Penn's defenders say it's no mystery why the Clintons have stuck with him through the years: He's loyal, he's brilliant, and, most importantly, they've never lost with him. He also compliments many of their political and strategic biases. Hillary's recent populism notwithstanding, people note that Penn's centrist politics jibe with the Clintons' positioning of themselves as New (and improved) Democrats. "They are moderates," says a pro-Penn ex-Clintonite. "They believe in trying to accomplish things through active, centrist means." Moreover, say defenders, since Penn isn't tied to the party's traditional interest groups (most notably labor unions), he offers a fresher, less-dogmatic perspective than other party pollsters. (Certainly, Penn, Schoen & Berland, part of the Burson family since 2001, isn't a dogmatically Democratic firm; between 2004 and 2006, it received hundreds of thousands in consulting fees from the New York State Senate Republican Campaign Committee.) Penn also shares Hillary's conviction that campaigns should focus on policy rather than personality, and, in keeping with her penchant for detailed policy talk, Penn believes races are won more by targeting small demographic movements ("microtrends," as he has dubbed them) than by tapping some sweeping cultural zeitgeist. Like both Clintons, he is a fierce political fighter for whom the concept of surrender is anathema.

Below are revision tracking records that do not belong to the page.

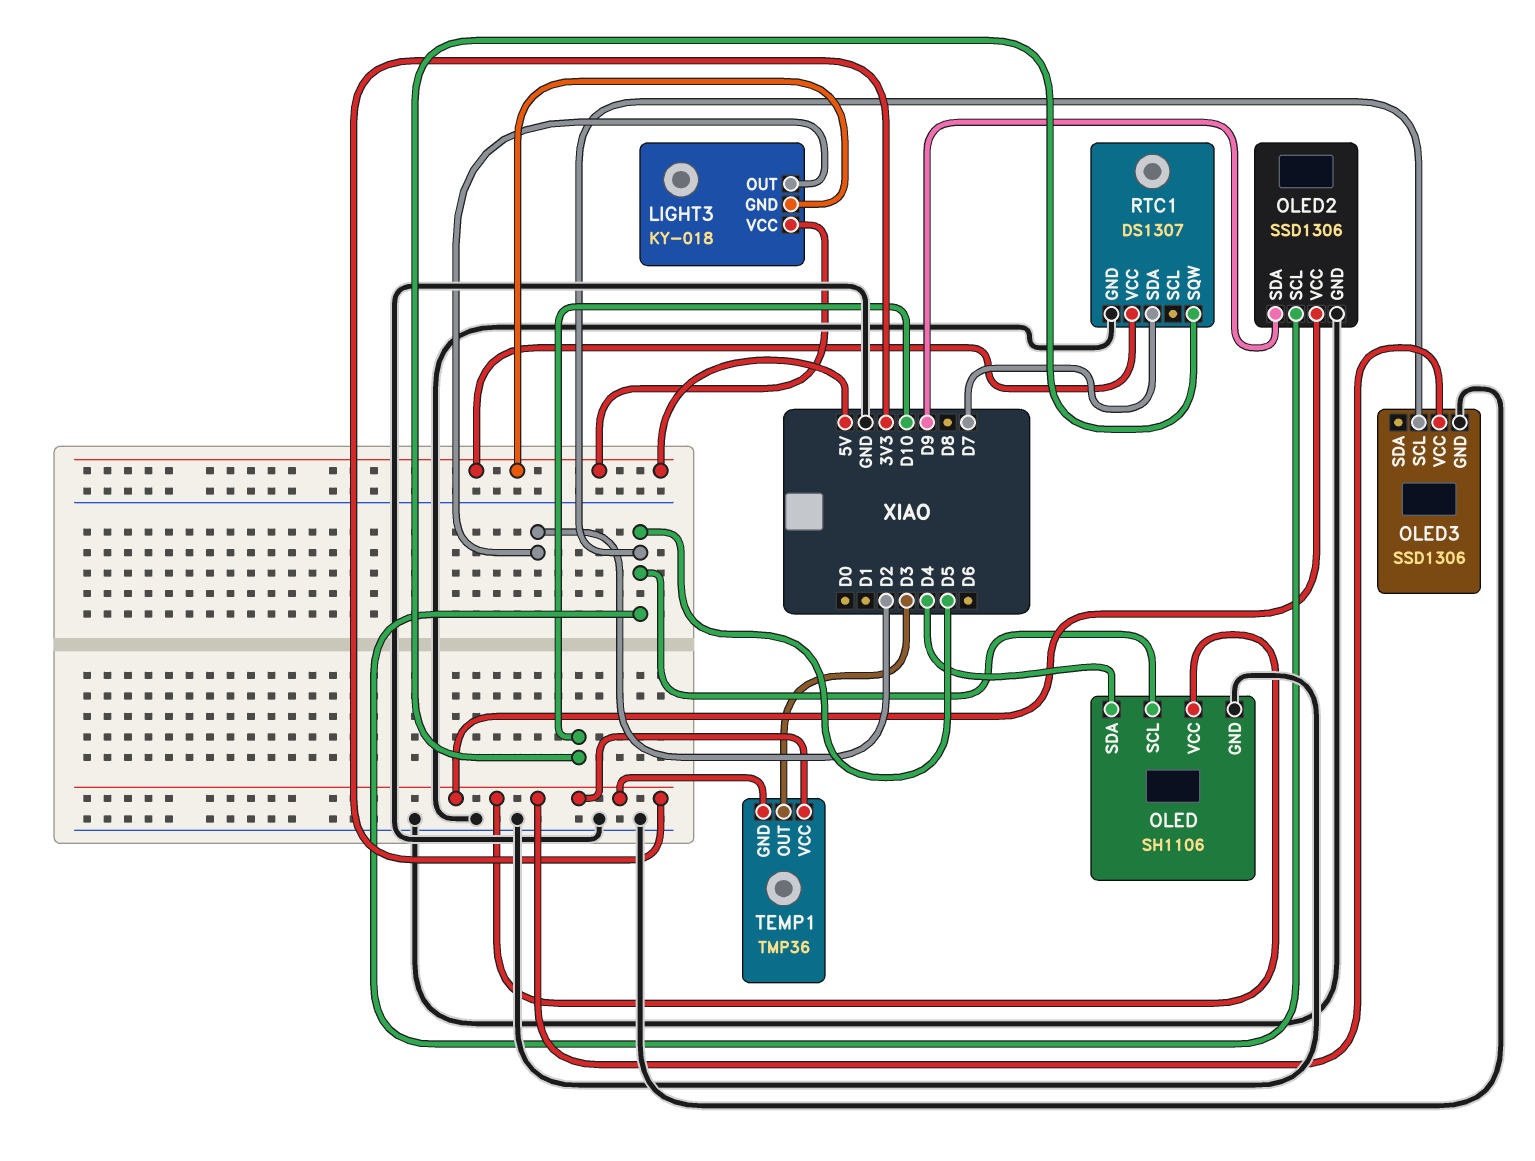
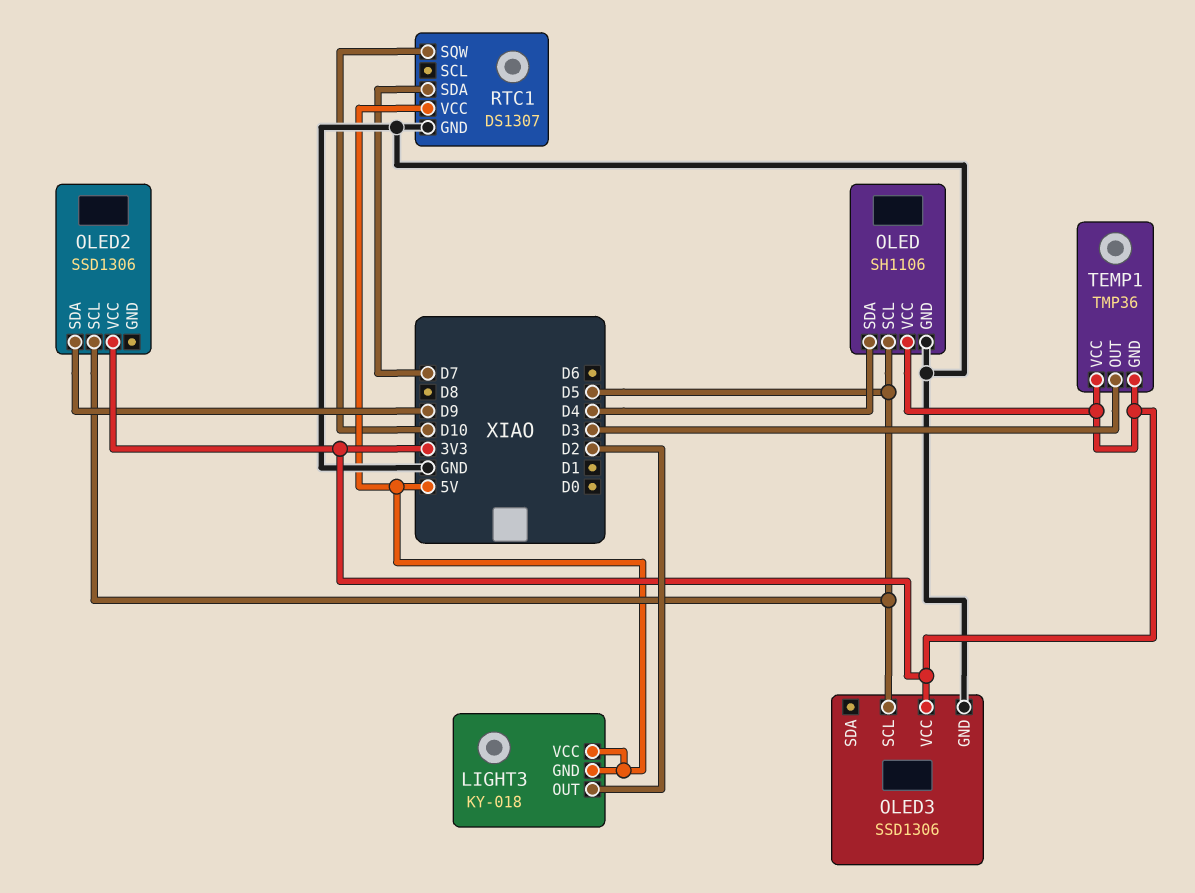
OLED2 pin GND: GND -> none

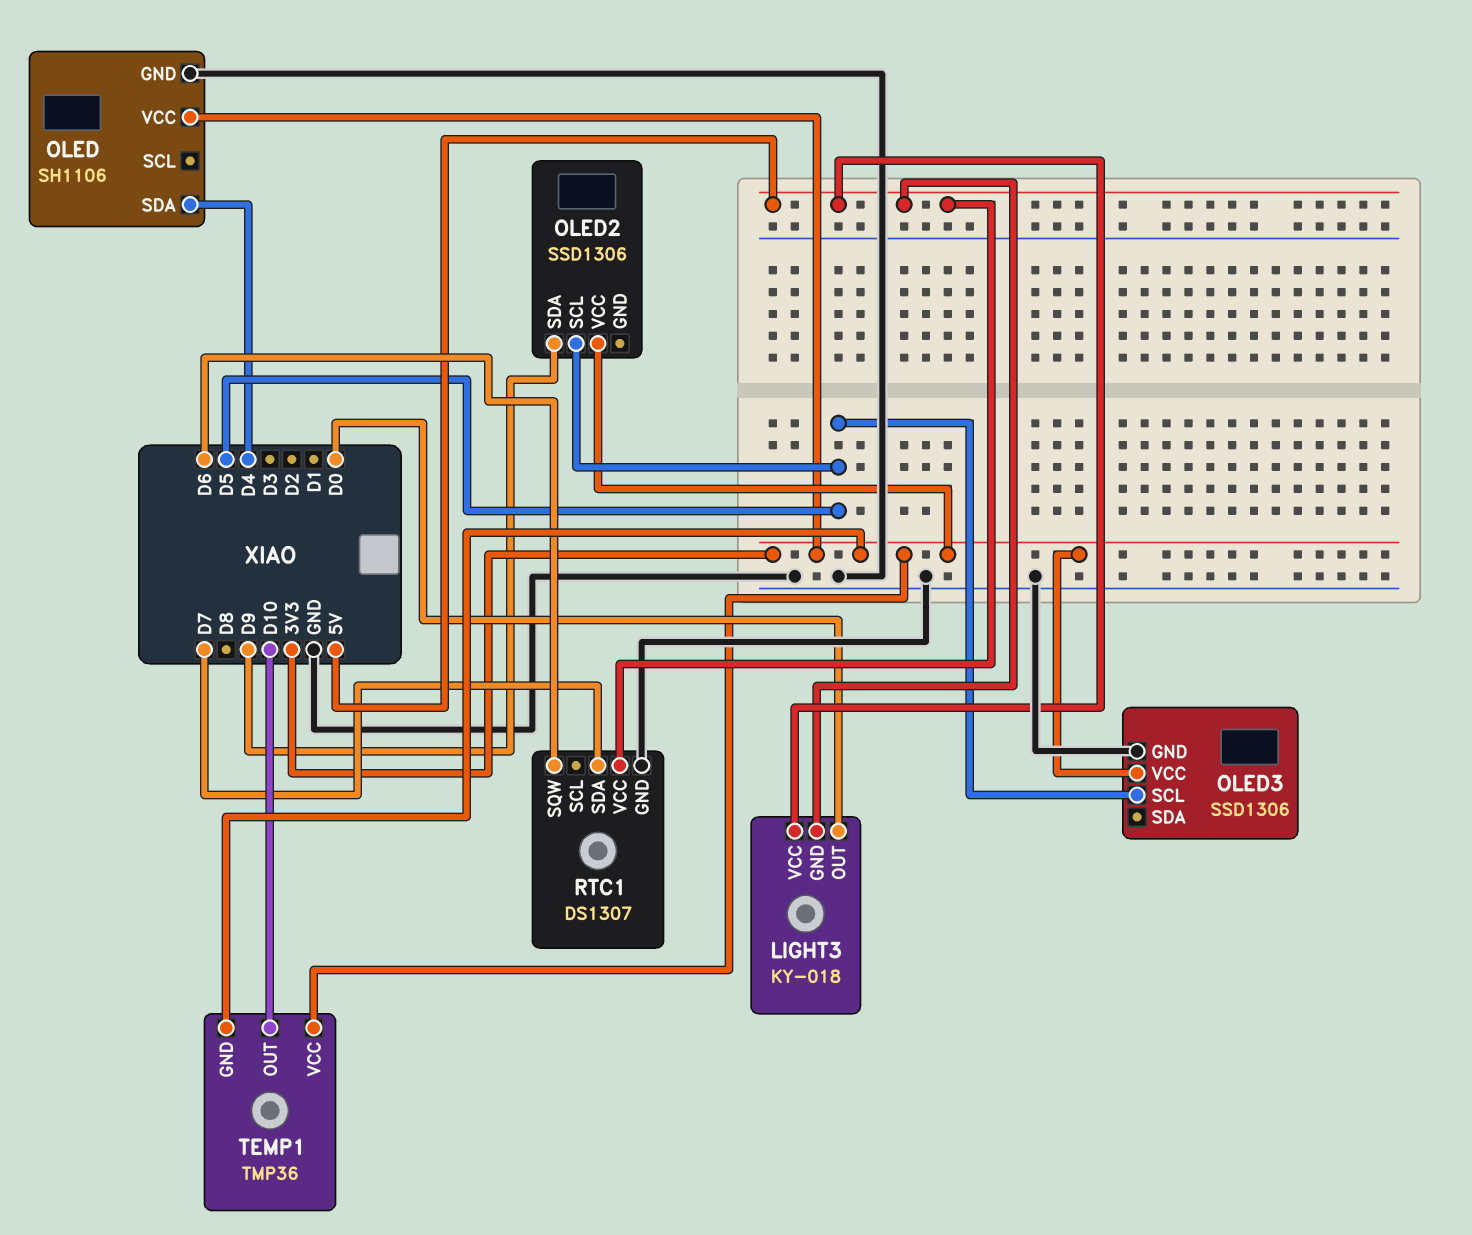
LIGHT3 pin OUT: D2 -> D0
OLED pin SCL: D5 -> none
RTC1 pin SQW: D10 -> D6
TEMP1 pin OUT: D3 -> D10

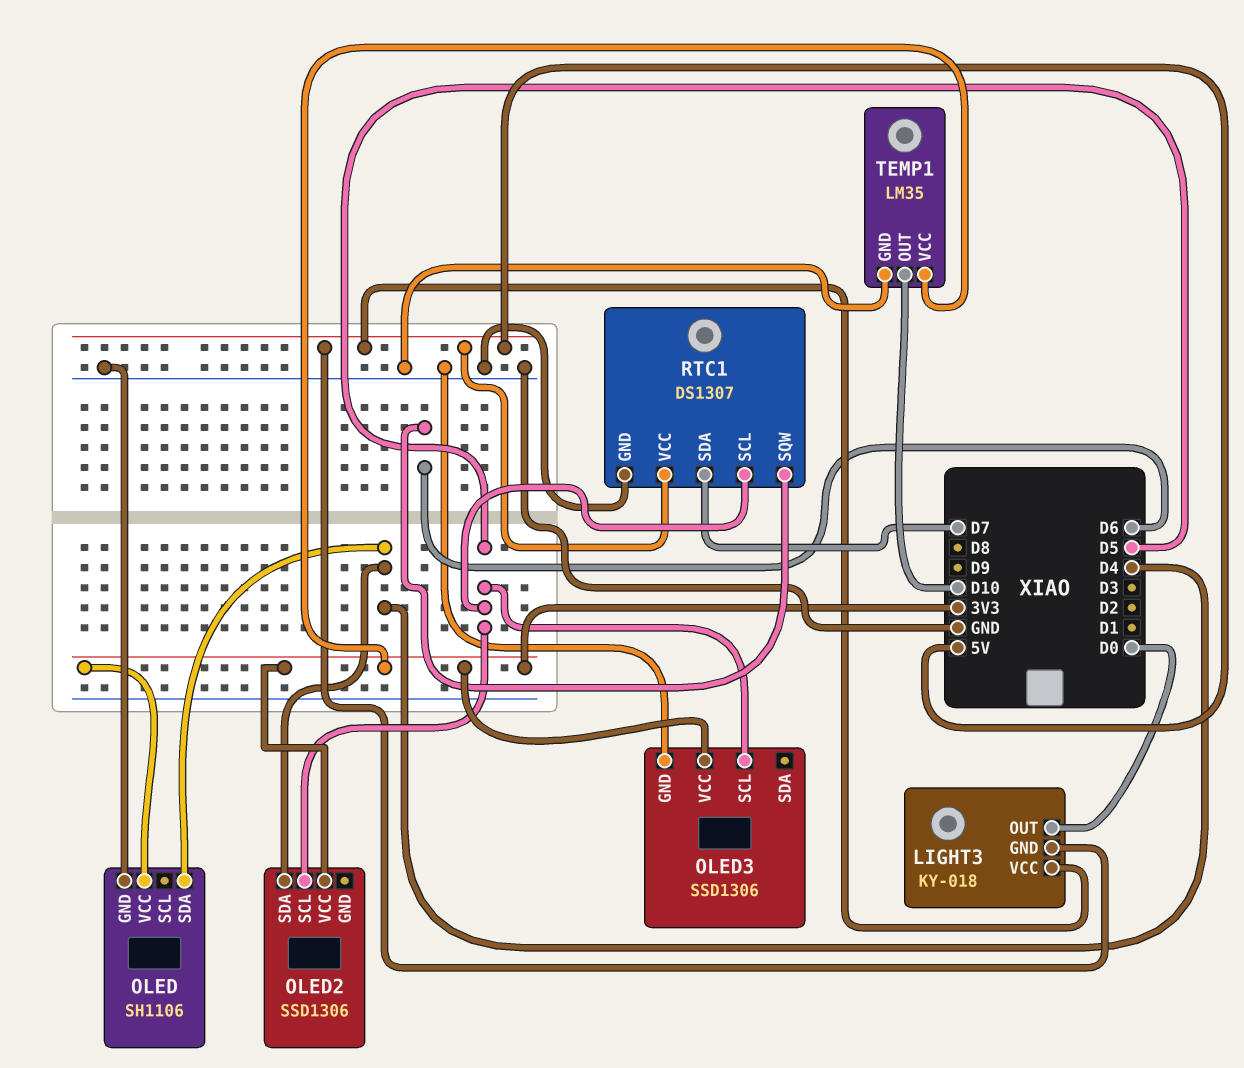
OLED2 pin SDA: D9 -> D4
RTC1 pin SCL: none -> D5
TEMP1: TMP36 -> LM35
TEMP1 pin GND: 3V3 -> GND

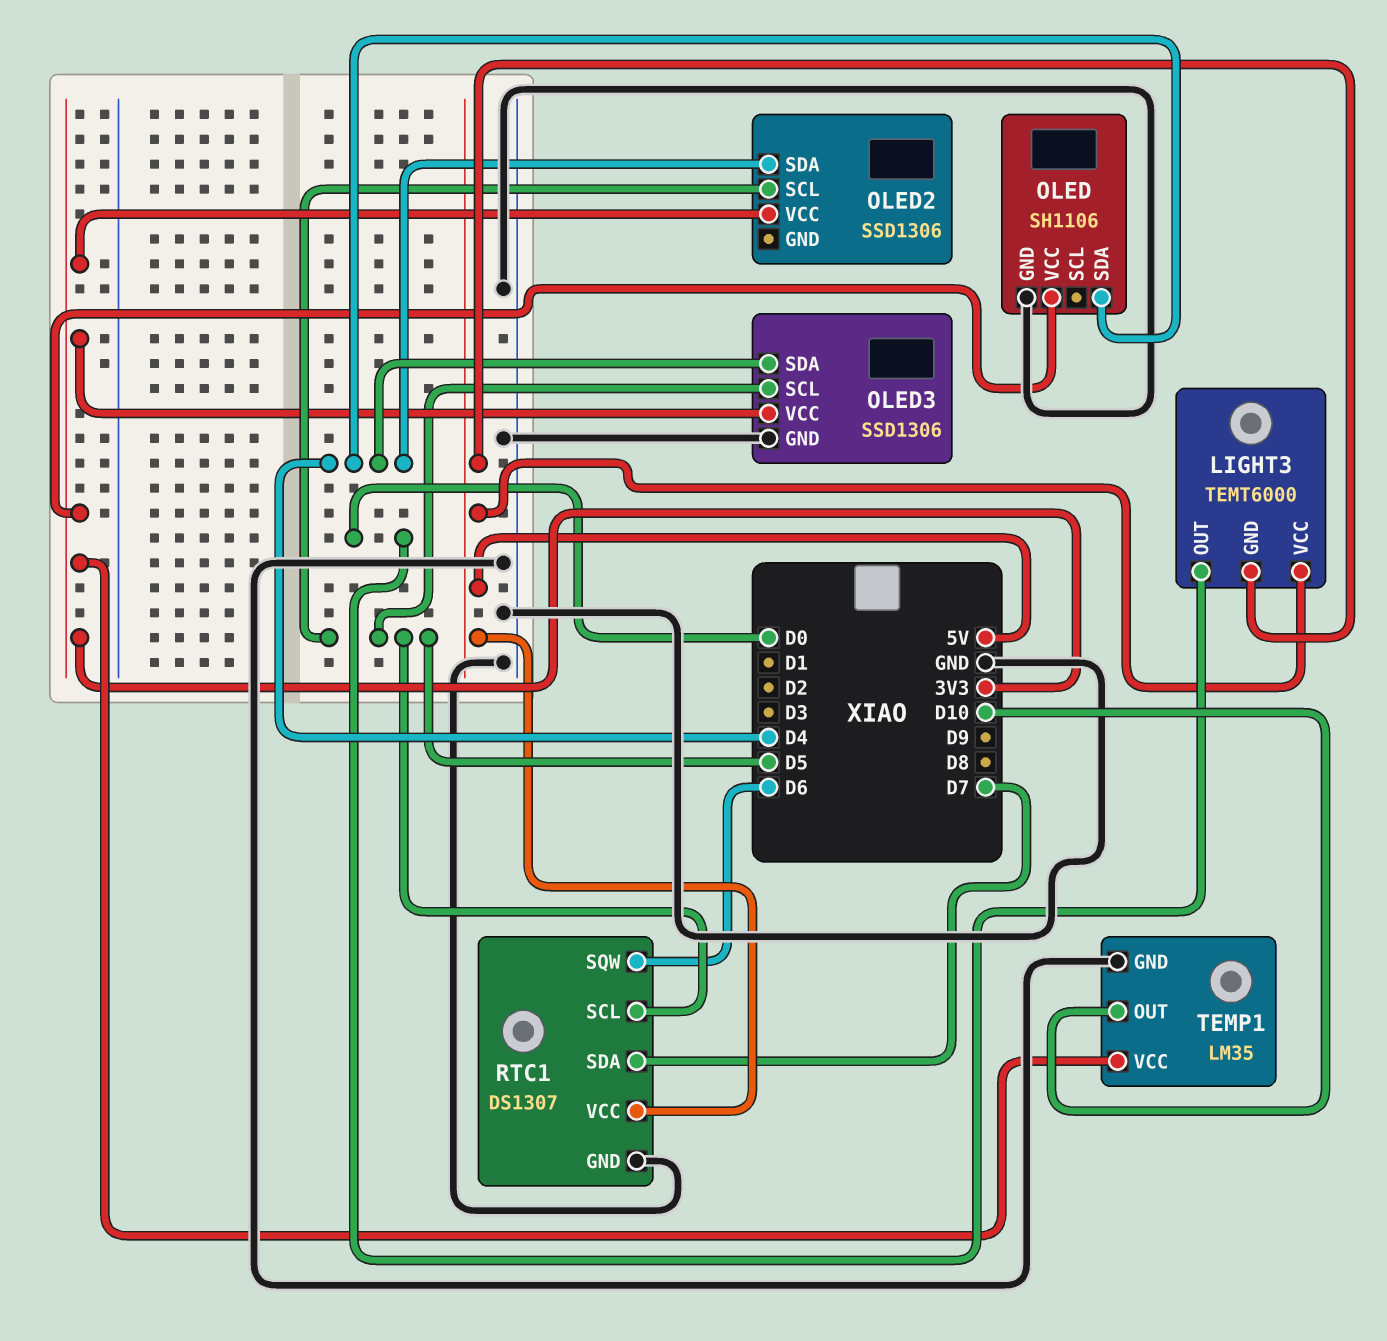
LIGHT3: KY-018 -> TEMT6000
OLED3 pin SDA: none -> D4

In fact, many of the criticisms commonly lobbed at Penn--he's too conservative, too corporate, too cautious, too arrogant, too opinionated, too confrontational--are among the very qualities prized by the Clintons (and other politicos). For instance, Penn's pro-corporate sympathies are a sore spot for many Hillarylanders, and his resistance to bowing out of his duties at Burson caused grumbling inside the campaign and out. (Even as Penn publicly claimed to have recused himself from all Burson work save for Microsoft, he would, say colleagues, not infrequently be phoning in to campaign strategy calls from some distant locale where he was tending to his firm's business.) But Penn's phenomenal corporate success also contributes to his "aura" of being a winner, say party operatives. "Making a lot of money and having the ear of a lot of powerful people creates sort of a mutual circle of self-validation," explains one colleague from a past campaign. "The fact that Bill Gates listens to him, Wow, that means he must be smart."
And while some of Burson's clients have prompted questions about Penn's (and by extension Hillary's) values, insiders say the Clintons saw Penn's breadth of experience as potentially valuable in the general election, both in terms of overall perspective and specific knowledge. If Penn's looking at a poll for Microsoft and gets an impression of how the public thinks about something, explains an unaffiliated party operative, he can apply that knowledge elsewhere: "The boundaries between clients aren't hard and fast."
Others in the party object to, if not Penn's disdain for liberals, then his chronic inability to hide that disdain. "One of his favorite things is the 'double-push off,'" chuckles the colleague from a past race. "On the one hand, he's attacking Bush and pushing off of him. On the other hand, he's attacking and pushing off the excesses of the left." And while this tendency risks alienating many within the party's base, Penn's rough handling of liberals rarely upset the Clintons too severely, considering Bill's historical success with triangulation.